Suzanne Elder Wallace began her musical directorship of the California Bach Society with a thoughtfully programmed concert Friday night at St. Mark's Episcopal Church in Berkeley. The program began with three motets performed a cappella: two by J.S. Bach's second cousin, Johann Ludwig Bach, and J.S. Bach's Lobet den Herrn (Praise the Lord); continued with Dietrich Buxtehude's Cantate Domino (Sing to the Lord) accompanied by harpsichord-cello continuo; and culminated in J.S. Bach's Cantata 150, Nach dich, Herr, verlanget mich (I long for you, Lord) with two violins and bassoon added to the continuo.

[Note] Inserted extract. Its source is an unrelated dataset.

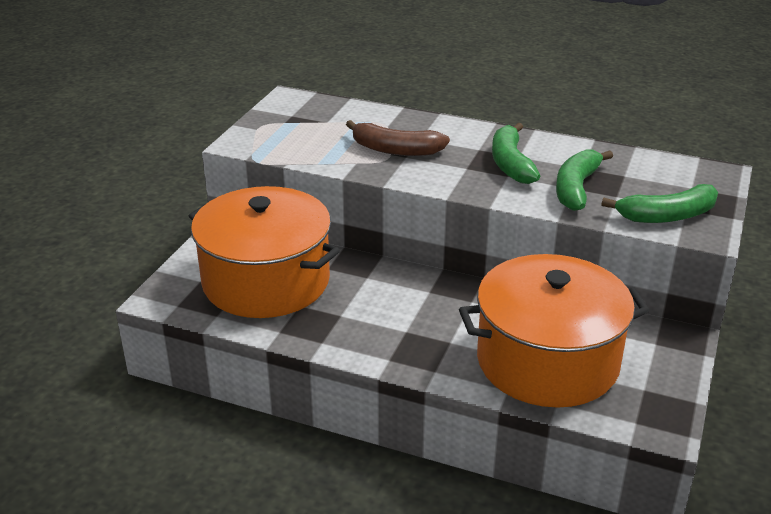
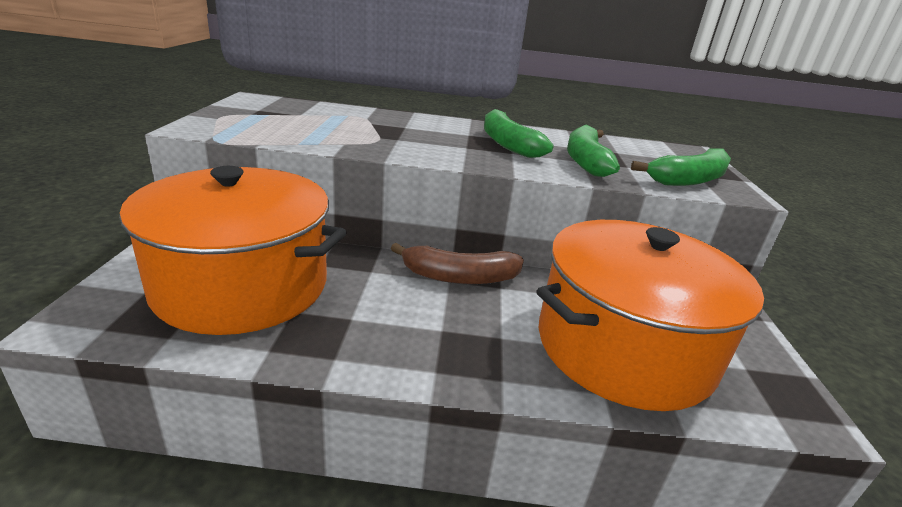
camera: 20 degrees left, 5 degrees down
(395, 150) = (384, 134): brown banana -> brown banana (459, 277)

There is some scholarly controversy about the authorship of Cantata 150. Bach was an admirer of Buxtehude, and some scholars hear Buxtehude's influence in this earliest of Bach's cantatas while others suspect it may have been written by Buxtehude himself. Wallace attributes it to Bach and, by juxtaposing it with a piece by Buxtehude, made a convincing argument for her view. From the opening notes of this cantata's sinfonia, through the first dramatic entrance of the bass singers, and on to the expressive power of the closing passacaglia, this is unmistakably Bach, and the chorus did it full justice.

The California Bach Society has undergone many changes since its founding years ago as a large community chorus. Successive music directors have reshaped it, and Wallace has inherited a small group, strong and well blended in the soprano and alto sections and dangerously undermanned in tenor and bass. The men are excellent singers, able to surmount some but not all of the problems of balancing two basses and three tenors against six sopranos and six altos, but one hates to think what will happen if a bass gets the flu. Judging by this performance, Wallace is off to a good start and should be able to recruit more singers. The choral sound is both pure in tuning and colorful in expression — no mean feat.

The concert began with a coup de théātre: a performance of John Ludwig Bach's polychoral motet, Das ist meine Freude (That is my joy), sung by the chorus in front of the audience and a solo quartet at the back. Soloists for the evening — Ruth Escher, Elisabeth Eliassen, Daniel Hutchings and Jeff Fields — were heard to best advantage in this opening piece.

(Anna Carol Dudley is a singer, teacher, member of the faculties of the University of California, Berkeley, and San Francisco State University, lecturer emerita and director emerita of the San Francisco Early Music Society's Baroque Music Workshop.)